研究課題
1.はじめに:大気micro-PIXE法を用いた多発性骨髄(MM)細胞株内の微量元素測定法の確立と検討を行った。2.対象と方法1)使用細胞:骨髄腫細胞株:KMS-112)方法:KMS-11をプロテアソーム阻害剤であるBortezomib 終濃度0nM、20nM、50nMにて24時間処理を行った。細胞を洗浄後、4~8×103個/μLの濃度に再懸濁する。集細胞遠心装置にて、浮遊液50μLを500rpm、15分遠心し、0.5μm厚のポリカーボネート膜細胞を接着させ、液体窒素にて-150℃に冷却したイソペンタンに沈め真空蒸着させた。分析試料を大気micro-PIXE分析チャンバーに装着し、KMS-11MM細胞内微量元素を解析した。3. 結果:細胞濃度は細胞の大きさにもよるが、4~8×103個/μL程度で良好な細胞密度が得られた。KMS-11MM細胞株では、S・Kが細胞全体に比較的均一に分布していたのに対し、Pは核に高濃度で分布していた。Fe・Cu・Znなどの微量金属元素は明らかな分布が同定されなかった。Bortezomibによる処理では、0nMを100%とした場合それぞれ20nMは97.3%、50nMは38.6%の生存率であった。それぞれの濃度で各元素を比較したところ、P・S・Kおよび微量金属元素ではBortezomibの濃度による差は認められなかった。Caは50nMでは他の濃度では認められなかったCaの核内への分布集積が認められた。4. 結語:浮遊細胞であるMM細胞株KMS-11のmicro-PIXE用試料作成法を開発した。集細胞遠心装置を用いることによって、in vitroにおいて様々な薬剤が添加されたMM細胞株の微量元素を、micro-PIXE法にて測定することが可能となった。Bortezomibの添加では、50nMの濃度でCaの核内への分布が観察された。
2: おおむね順調に進展している
多発性骨髄腫細胞株は浮遊細胞であり、接着性が乏しく、マイラー膜へ上への細胞固着が非常に困難であったが、集細胞遠心装置(サイトスピン)を使用することで克服できた。さらに、治療薬による骨髄腫細胞株内の微量元素の動態観察を行うことにも成功した。

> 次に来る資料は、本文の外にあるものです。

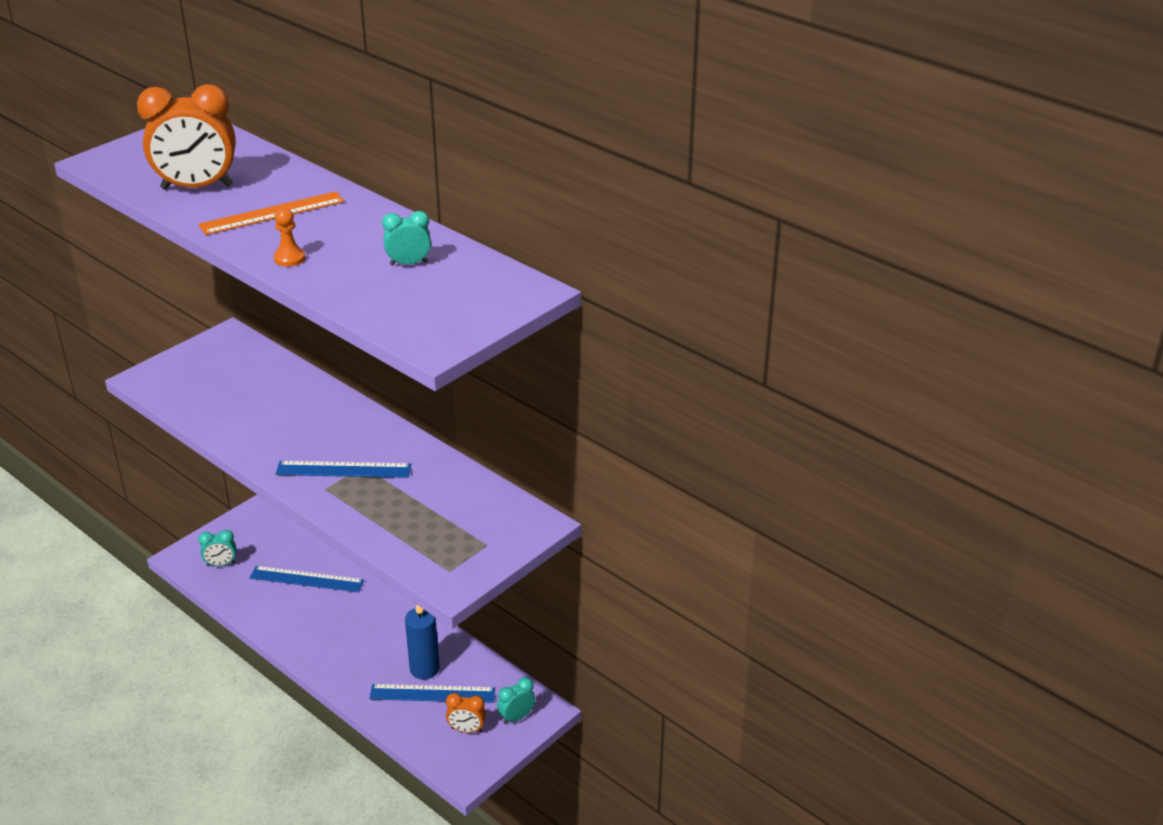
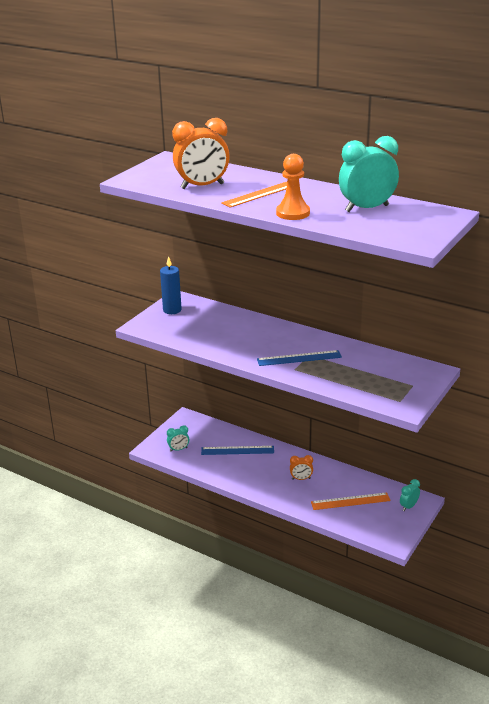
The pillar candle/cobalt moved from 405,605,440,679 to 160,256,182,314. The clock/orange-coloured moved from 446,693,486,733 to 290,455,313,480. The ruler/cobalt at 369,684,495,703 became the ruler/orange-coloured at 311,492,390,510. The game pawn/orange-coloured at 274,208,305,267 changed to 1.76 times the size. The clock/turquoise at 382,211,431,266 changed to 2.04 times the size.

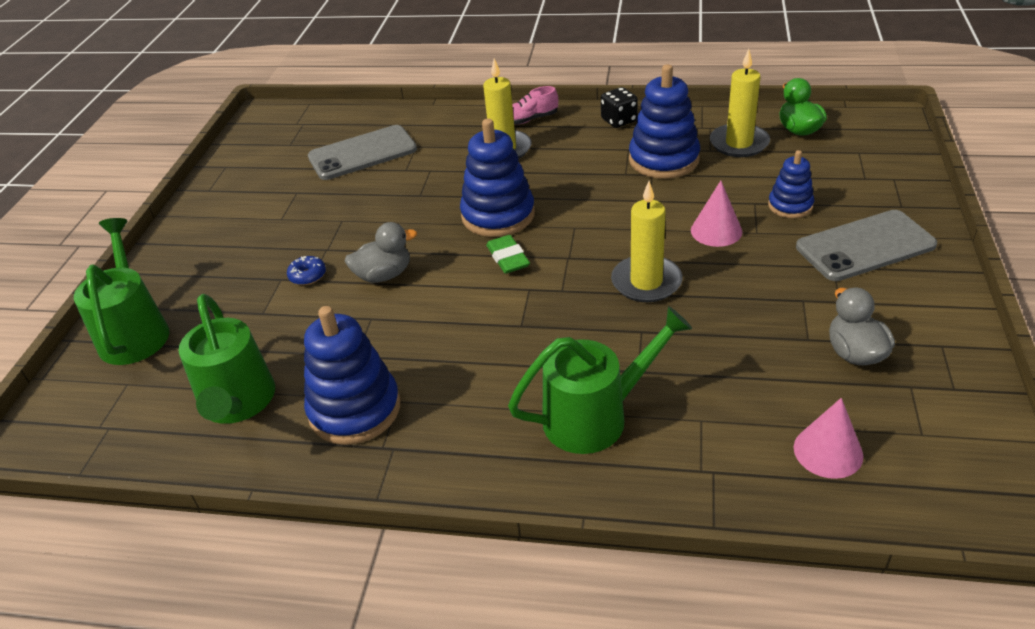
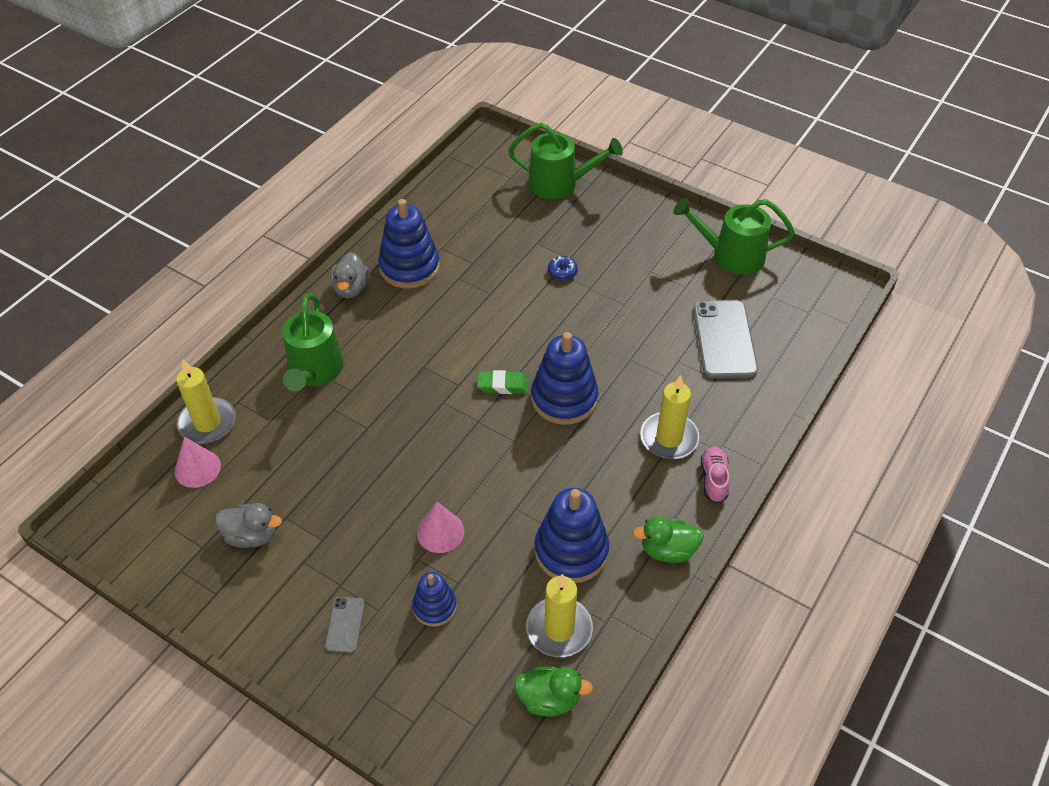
The sprinkling can/emerald moved from 178,294,275,424 to 673,198,795,275. The rubber duck/grey moved from 345,222,417,283 to 330,252,369,298. The pillar candle/golden moved from 611,181,683,302 to 176,360,236,444. The die/ebony at 601,87,638,128 was replaced by the rubber duck/emerald at 633,516,704,563. The phone/grey at 796,210,937,281 changed to 0.49 times the size.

現在まで、プロテアソーム阻害薬であるボルテゾミブ添加による微量元素の動態を観察してきたが、今後は、他の化学療法薬剤の添加による測定を行い、薬剤作用機序や耐性獲得の解明に結び付けたい。
浮遊細胞である骨髄腫細胞株のPIXE測定法の開発に時間がかかったため、抗腫瘍薬はbortezomibのみの検討に留まったため、細胞株培養液、各種サイトカインの購入を行わなかった。また、患者骨髄細胞の検討数が少なかったためCD138抗体等の購入額が少なかった。以上より、使用額が減じた。
4種類以上の骨髄腫細胞株、および患者骨髄細胞における検討を行うため、培養液、各種サイトカイン、骨髄腫細胞分離用抗体等に研究費を使用する。